Wednesday, September 08, 2004

Guest Analyst Admits GOP Best Political Friend Black Folks Ever Had

I would like to offer words of commendation to Governor Bob Ehrlich and Lieutenant Governor Michael S. Steele. On Monday, August 30th, Governor Ehrlich asserted that he saw a message coming out of the Democratic convention. The message is that “if you happen to have black skin, you have to believe one way.” Otherwise, “you are a traitor to your race.” Lt. Gov. Steele, who delivered an outstandingly auspicious speech at the Republican National Convention, can relate to the governor’s words of wisdom. Have we forgotten that supporters of former Lt. Gov. Kathleen Kennedy Townsend threw Oreo cookies at Steele during a gubernatorial debate in 2002? It was people on the Left who did this malicious, racial act.

Steele recently did a national talk show on an African-American station and the first question presented to him was “How can you be a Republican?” He cleverly responded by asking the caller, “How can you be a Democrat?” To suggest that Steele is traitorous to his race because he is a registered Republican is the most invidious, baseless accusation. Why should Steele be targeted as one who abandoned his race because of his political identity? Is the evidence that the Democratic Party best represents black Americans?

During the period from the 1940s to the 1960s, there were some leaders in the Democratic Party who advocated civil rights protections, most notably Presidents Truman, Kennedy, and Johnson. According to a black history issue of The WallBuilder Report, Truman “introduced an aggressive civil rights legislative package that included an anti-lynching law, an anti-poll tax law, desegregation of the military, etc.,” however, he fought strong opposition from his own party. Truman was able to include civil rights language in the platform for the National Democratic Convention, but a “walkout of southern delegates resulted.”

In 1964, President Johnson, a Democrat, was unable to garner support from his own party to pass the Civil Rights Bill and the Democrats controlled two-thirds of the seats in Congress.
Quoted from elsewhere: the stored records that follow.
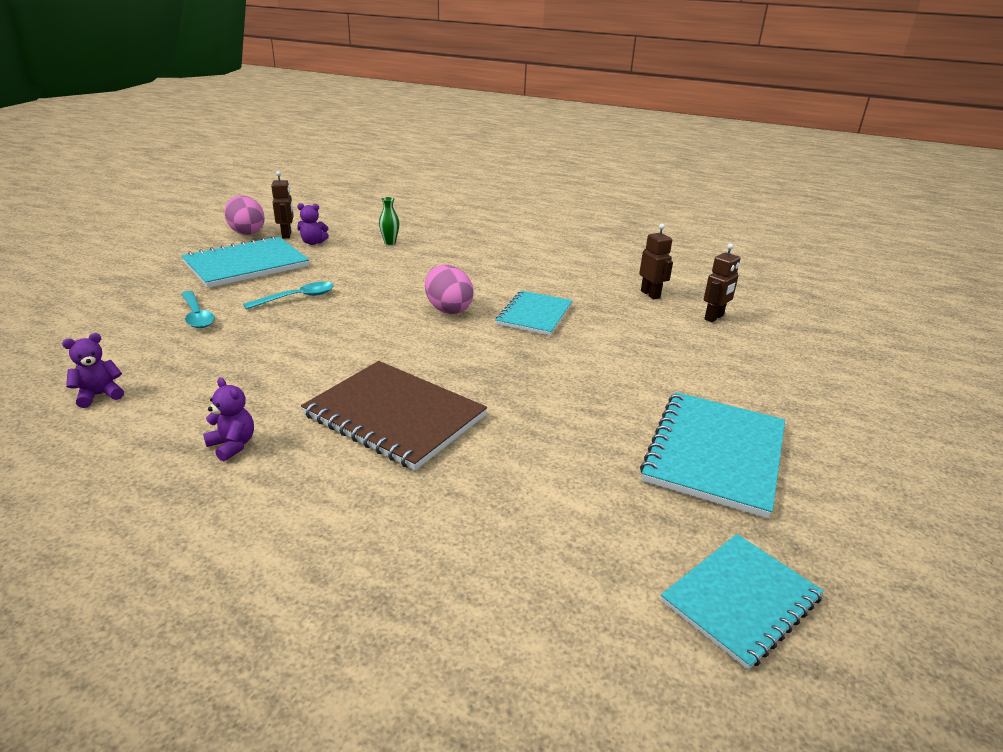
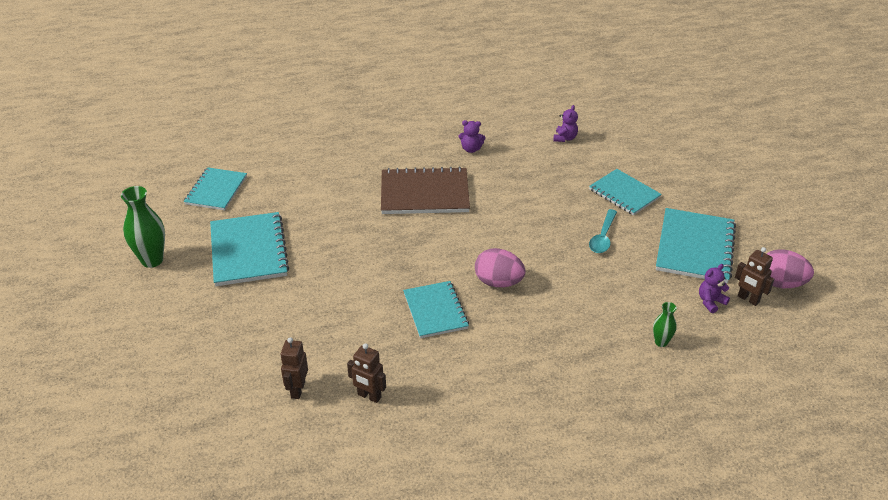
camera: 145 degrees right, 10 degrees up
(197, 316) = (624, 193): turquoise spoon -> turquoise notebook
(888, 509) = (152, 260): none -> green vase

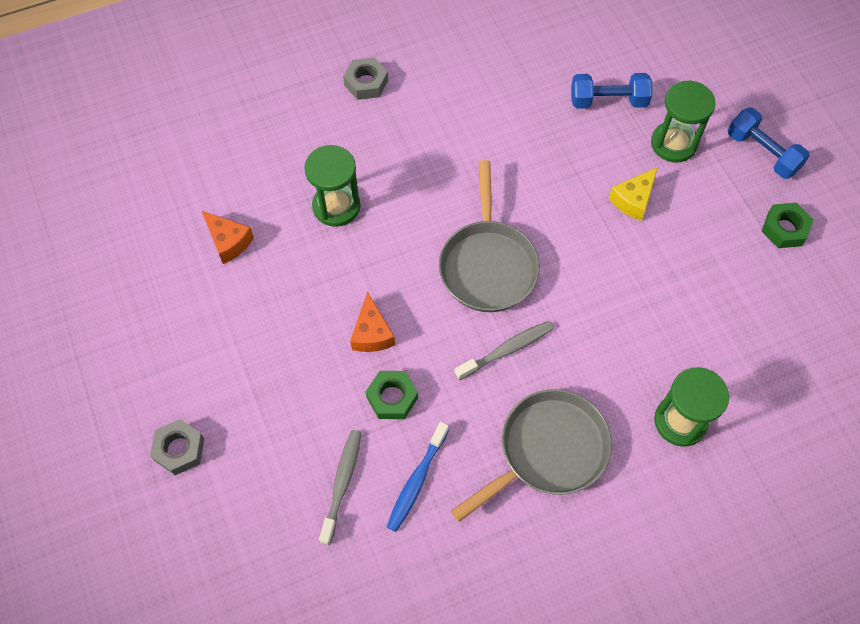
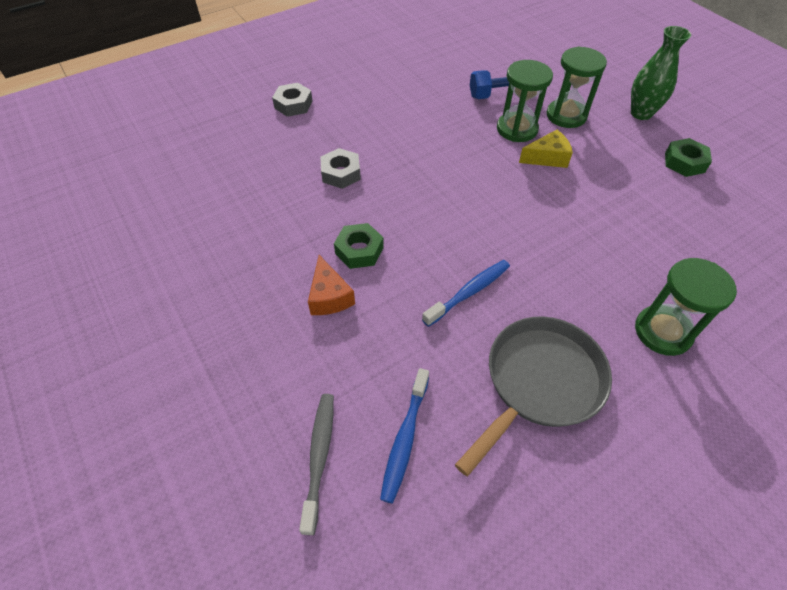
camera: 10 degrees left, 10 degrees down
(179, 449) = (121, 450): grey nut -> grey nut (341, 173)
(228, 241) = (174, 236): orange cheese -> none
(336, 206) = (278, 195): green hourglass -> green hourglass (517, 129)
(392, 397) = (361, 355): green nut -> green nut (359, 250)
(488, 265) = (431, 222): grey pan -> none
(506, 350) = (469, 292): grey toothbrush -> blue toothbrush
(633, 200) = (547, 157): yellow cheese -> yellow cheese turned 135 degrees counterclockwise
(762, 152) = (641, 113): blue dumbbell -> green vase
It was necessary for Republicans to work with Johnson to pass the 1964 Civil Rights Bill and the 1965 Voting Rights Act. As a result, millions of African-Americans were able to register to vote in southern, Democratic-controlled states where literacy testing was abolished and the federal government intervened to oversee voter registration.

The WallBuilder Report further indicates that in “Democratic-controlled States, rarely are African-Americans elected statewide (with the exception of US Sen. Carol Moseley-Braun (IL, 1992-1998) and African-American Democratic Representatives to Congress usually are elected only from minority districts (districts with a majority of minority voters).” However, members of minority groups running as Republicans are “elected statewide in Republican States, or in congressional districts with large white majorities.”

Furthermore, in 2000, US Rep. JC Watts (OK) became the “third African-American to chair a National Republican Convention (the first was US Rep. John Roy Lynch (MS) in 1884 and then US Sen. Edward Brooke (MA) in 1968.” Why is it that there has never been an African-American to chair or even co-chair a Democratic National Convention?

President Bush has an administration that is more racially diverse than that of any other in US History! Why aren’t the multiculturalists celebrating with elation? This is because they despise a Republican President who appoints minorities to high positions in government but who do not adhere to radically liberal ideologies. Any minority member who serves in the Cabinet under a President who is a conservative Republican is viewed as disingenuous and disloyal to his race by people on the political Left. I find such tactics to be utterly reprehensible and blatantly racist.

Bush campaign spokesman, Terry Holt, articulated the facts well when he said that “all families should ask whether or not the party they’ve supported is best for them.” (Newszap.com) Holt contends that Republicans generally appeal to African-American voters on issues such as values while “Democrats have tended to take a different approach.”